In the 1938 film Holiday, Johnny Case (Cary Grant) reveals his life plan to Linda (Katherine Hepburn) before he comes to understand that Linda, not her sister, is the one he wants to pursue this plan with.
This new song and blog post are a kind of companion to my last one (“Success” and I Wanna Be Great At Something). I have wondered how my life would have turned out had I admitted to myself that what really made me the most excited, the thing that was truly thrilling, was playing music.
It's all in one’s head, isn’t it? Still, to this day, I feel trapped inside myself, struggling to just go for it. Actually, knowing what it is is a challenge in itself, at least for me. I have a chronic feeling that I am denying myself what I dream of. I wonder if I’m the only one who struggles with this.

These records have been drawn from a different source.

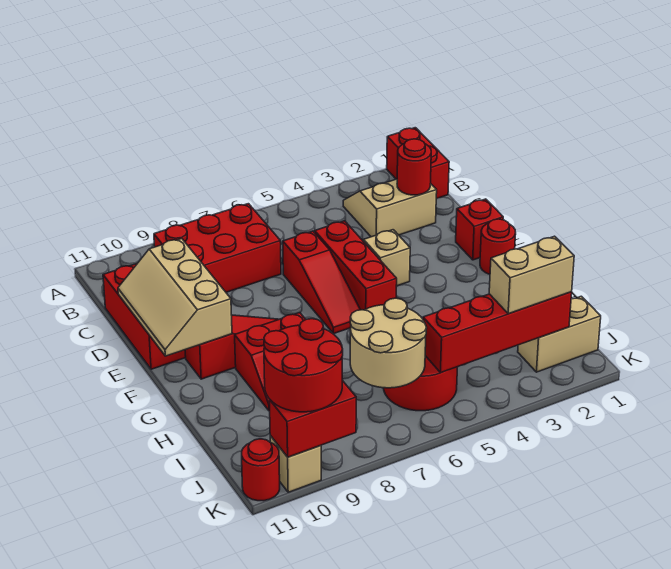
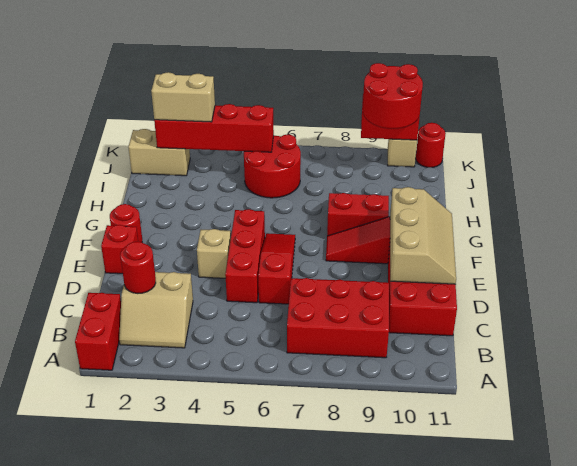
tan round brick I6:J7 level 2 -> none

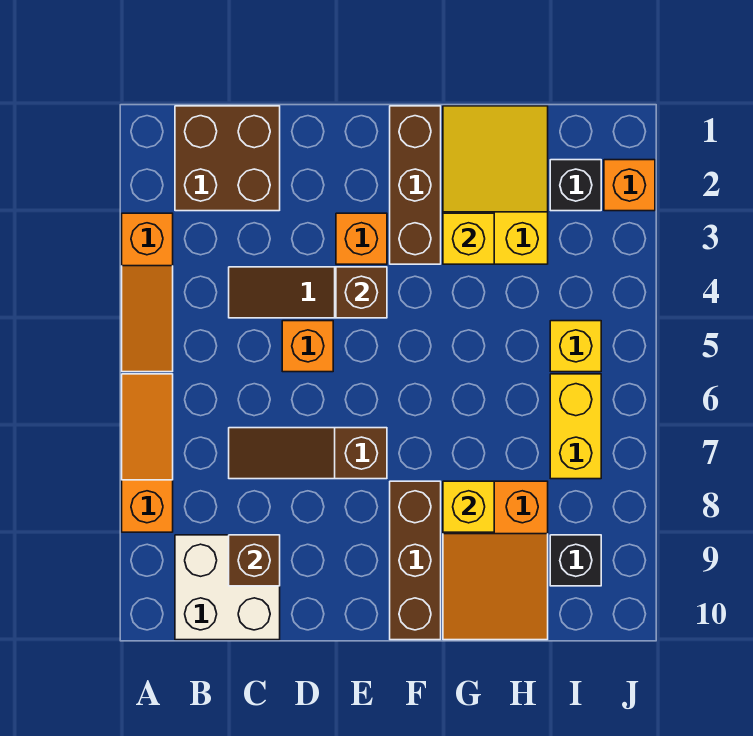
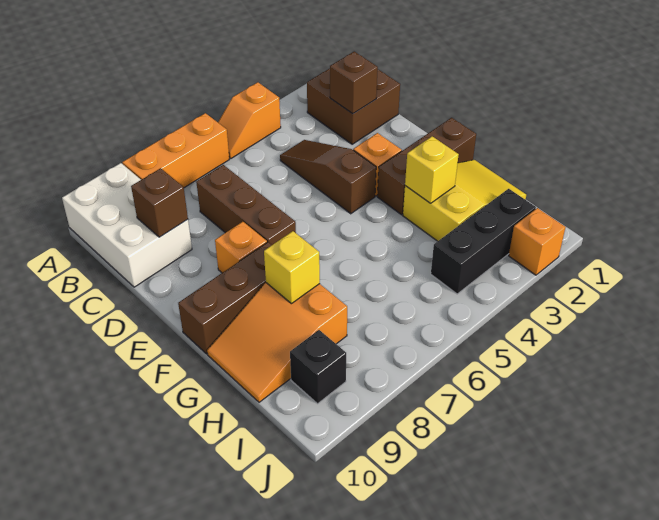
orange slope A3:A5 level 1 top 3 -> orange slope A4:A5 level 1 top 4
orange slope A6:A8 level 1 top 8 -> orange brick A6:A8 level 1
white brick B9:C10 level 1 -> white brick A9:C10 level 1
brown slope C7:E7 level 1 top E -> brown brick C7:E7 level 1
orange brick D5 level 1 -> orange brick E8 level 1
brown brick E4 level 2 -> brown brick C2 level 2
black brick I2 level 1 -> black brick I2:I4 level 1
yellow brick I5 level 1 -> none
yellow brick I6:I7 level 1 -> none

Circumstances can be why one doesn’t pursue their dreams, like George Bailey’s need to stay and save the bank in It’s a Wonderful Life. In other cases, maybe it’s your own self, standing in your own way. As when you = ME. And maybe the tragedy is that you can’t figure out how to get past yourself, into the clear, where it’s open and exciting and full of possibility.
I know this sounds like I’m dissing my choices and my life – I am not. I am lucky and privileged and have greatly enjoyed creating stuff and sharing experiences with people, and I love my family and can’t imagine their not being here, alive and funny and delightful and, you know, all the things. But I do have this nagging “what if?” that hangs with me, 24/7.
In the early days of Audible, Don (or someone in our fledging operations “department”) encouraged us all to choose a title or quote from an audiobook to have printed on the back side of our business cards. I chose this quote from Eudora Welty’s short story, Powerhouse (read here by Eudora herself) about a band that has come to town:
“When any group, any performers, come to town, don’t people always come out and hover near, leaning inward about them, to learn what it is? What is it? Listen.”
This captures for me that chills-down-your-spine, hair-standing-on-end thrill that you get when someone transcends, if only for a moment, the ordinary, the mundane, the expected, and takes you with them. I aspire to this. I’m afraid to admit it for fear that it will sound laughable. I mean, who do I think I am? But there it is.
So is it too late for me? Should I have said to heck with the respectable job and stability and all that and just gone for it? Have all y’all done that – gone for it? Are you clear about who you are, what you want, clear about your choices and trade-offs? Have you done it “right”? Am I the only one who’s too late? AM I too late? Well, I’m making music, so what am I whining about?
Discuss…..
Finally, assuming you do listen to the songs (note that it’s not too late for that), thank you, truly, for listening.